May 18, 2021,  Muscogee -- You didn’t choose me. I chose you!”  This truth, heard on more than one occasion, recalls some words to live by for The Reverend James Milton Stradford.

On May 18, 1988, the story of a peculiar preacher begins with his recollection about a visit.  Chronologically, the story of James Milton Stradford might have begun May 18, 1907.  He was born to Judge and Deanna Belton Stradford in a little coal mining town west of Birmingham, Alabama. Today’s traveler might discover Short Creek, Alabama up Highway 68 in Marshall County. But, remnants of yesteryear’s coal miners have since given way to a medical history of American laborers exposed to Black Lung Cancer.

The May 18, 1988 date on an alternate timeline seeks to discover value in spiritual beliefs as well as the obvious reality across an individual’s lifetime.  As a point of reference, ancient Greeks had two words for time: chronos, which refers to chronological or sequential time and Kairos, which signifies a space between time.

Depending on one’s relationship with the teller of stories, one might zoom in on the date May 18, 1917 from James’ chronological timeline.  It was about a month after the birth of Alma Catherine Thomas, his bride of 57 years.  He was but a 9-year young lad, running about doing boy stuff when he encountered a high-powered electrical fence.  The life-threatening incident knocked him into his first near-death experience since leaving his mother’s womb.

Somehow, young James survived his shocking encounter to grow taller and stronger into his calling.  By May 18, 1936, he had lived 26 years. He had married Walter and Ida (Jones) Thomas’ 13-year young daughter.  Together they had figuratively started producing “lovely fruit” in the form of their first born, Bernice (July 23, 1931), and three siblings, Gloria (April 1, 1933), Catherine (September 12, 1934), and James David (November 27, 1935).   

The young couple, described as being “po as Job’s turkey,” followed the money to the next coal mining town from  Alabama and later to West Virginia.

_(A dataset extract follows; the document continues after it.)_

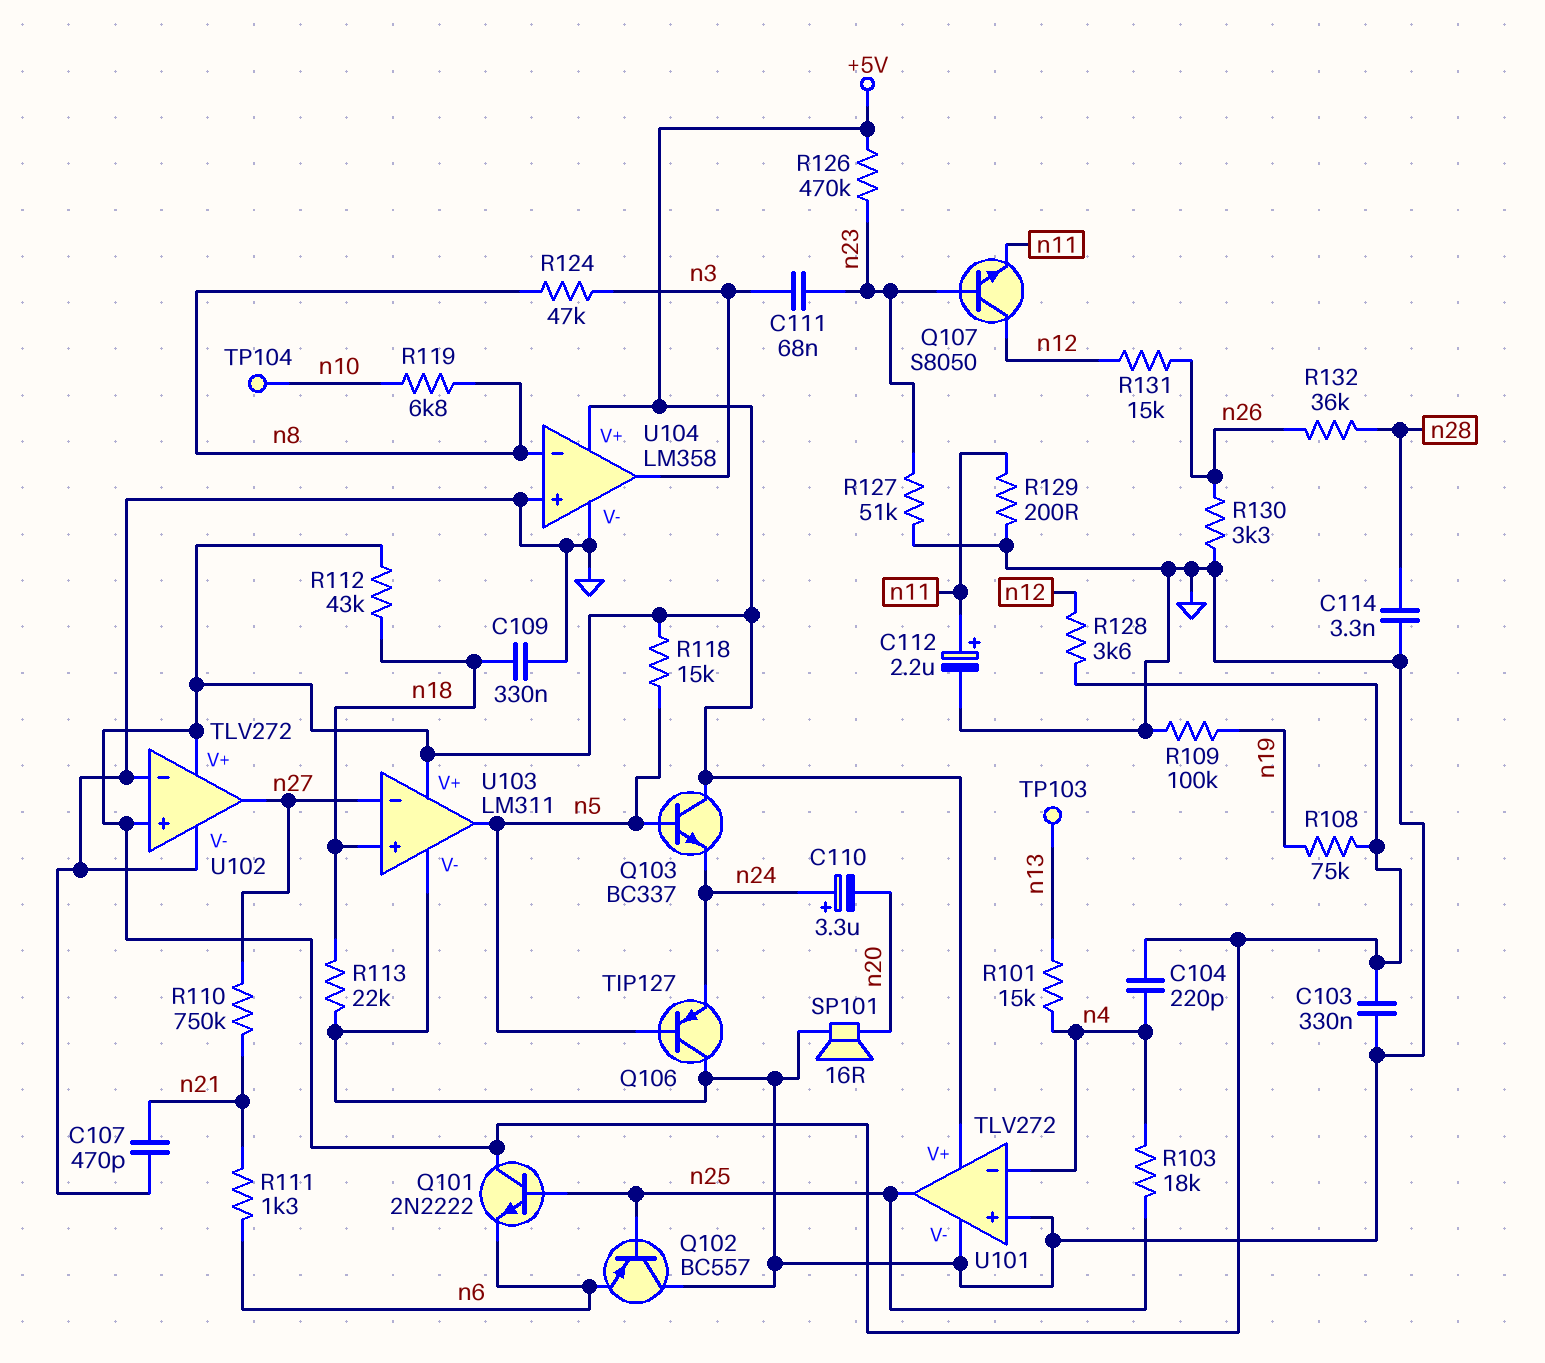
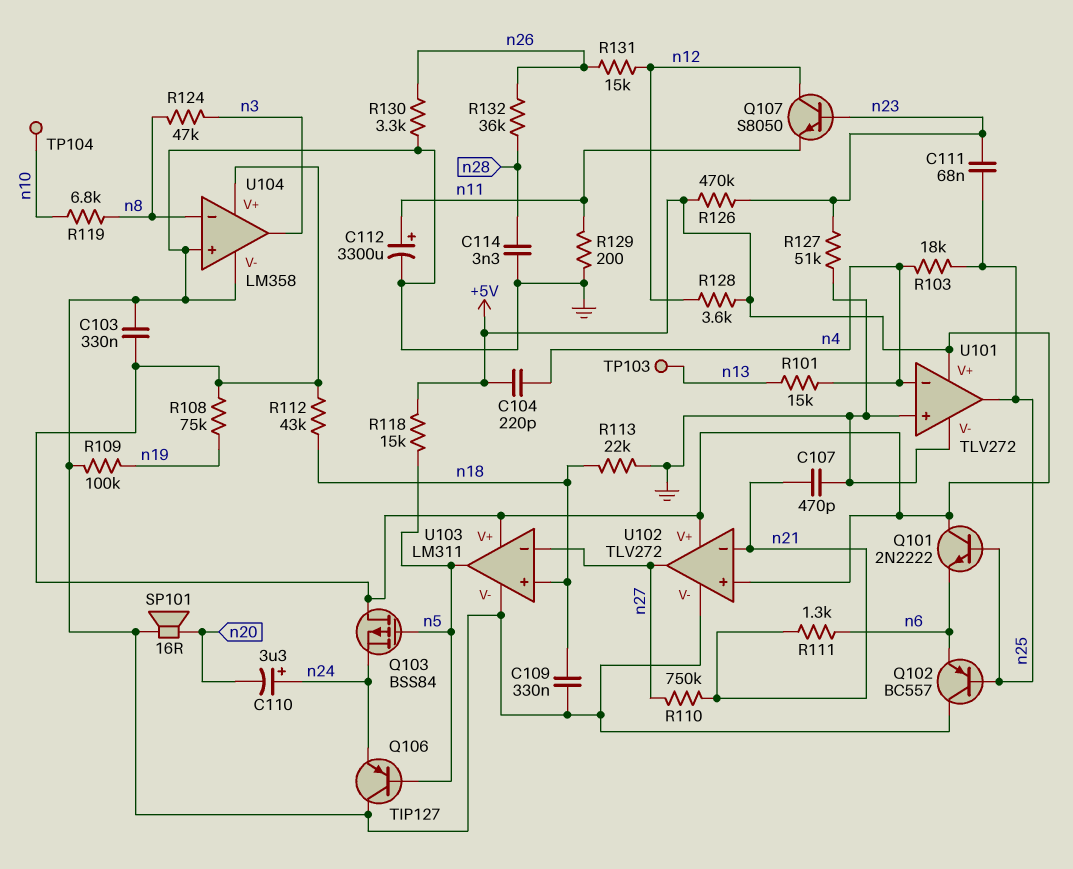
C111: 68nF (n3, n23) -> 68nF (n23, n25)
C112: 2.2uF (plus n11, minus GND) -> 3300uF (plus n11, minus GND)
Q103: NPN BC337 (B n5, C +5V, E n24) -> PMOS BSS84 (G n5, D +5V, S n24)
U102 pin in-: GND -> n21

He believed God called him to ministry at this Kairos moment of his Chronos time. He would continue to work as a laborer and go on strike when the union called for it. They paid some bills, and he called on his beloved Alma to produce more “lovely fruit.”   By the May 1988 start date of our Kairos recollection, James was approaching 82.  He was resting at Cleveland’s Mount Sinai Hospital when he recalled, in vivid detail, “The Visit.”  He had ministered to historically disadvantaged Americans at Smoot Chapel African Methodist Episcopal Church in West Virginia, then to Greater Avery African Methodist Episcopal Church in Cleveland, OH before briefly pastoring the Grace Mission AME Church.

Retirement from the Northeast Ohio Annual Conference as a “super-annuated elder” may have positively impacted his physical reality.  But, some time spent in those coal mines certainly enhanced his economic security. We’ll want to explore the impact of Black Lung on the temporal economy of The Reverend James Milton Stradford as a foundation for the endowment to “third and fourth generations” of “lovely fruit.”


For those who have yet to share “The Visit” by The Reverend James Milton Stradford, it was included in TheEnterpriZe from slaveship to spaceship, a published work by Eric Stradford and Stephanie A. Walker Stradford.


Economic means to “life more abundant” might be discovered in the Federal Coal Mine Health and Safety Act of 1969.   Black lung, also called Black-lung Disease, or Coal-workers’ Pneumoconiosis, is a respiratory disorder.  It’s a type of pneumoconiosis caused by repeated inhalation of coal dust over a period of years. The disease gets its name from a distinctive blue-black marbling of the lung caused by accumulation of the dust. Georgius Agricola, a German mineralogist, first described lung disease in coal miners in the 16th century, and it is now widely recognized. It may be the best known occupational illness in the United States.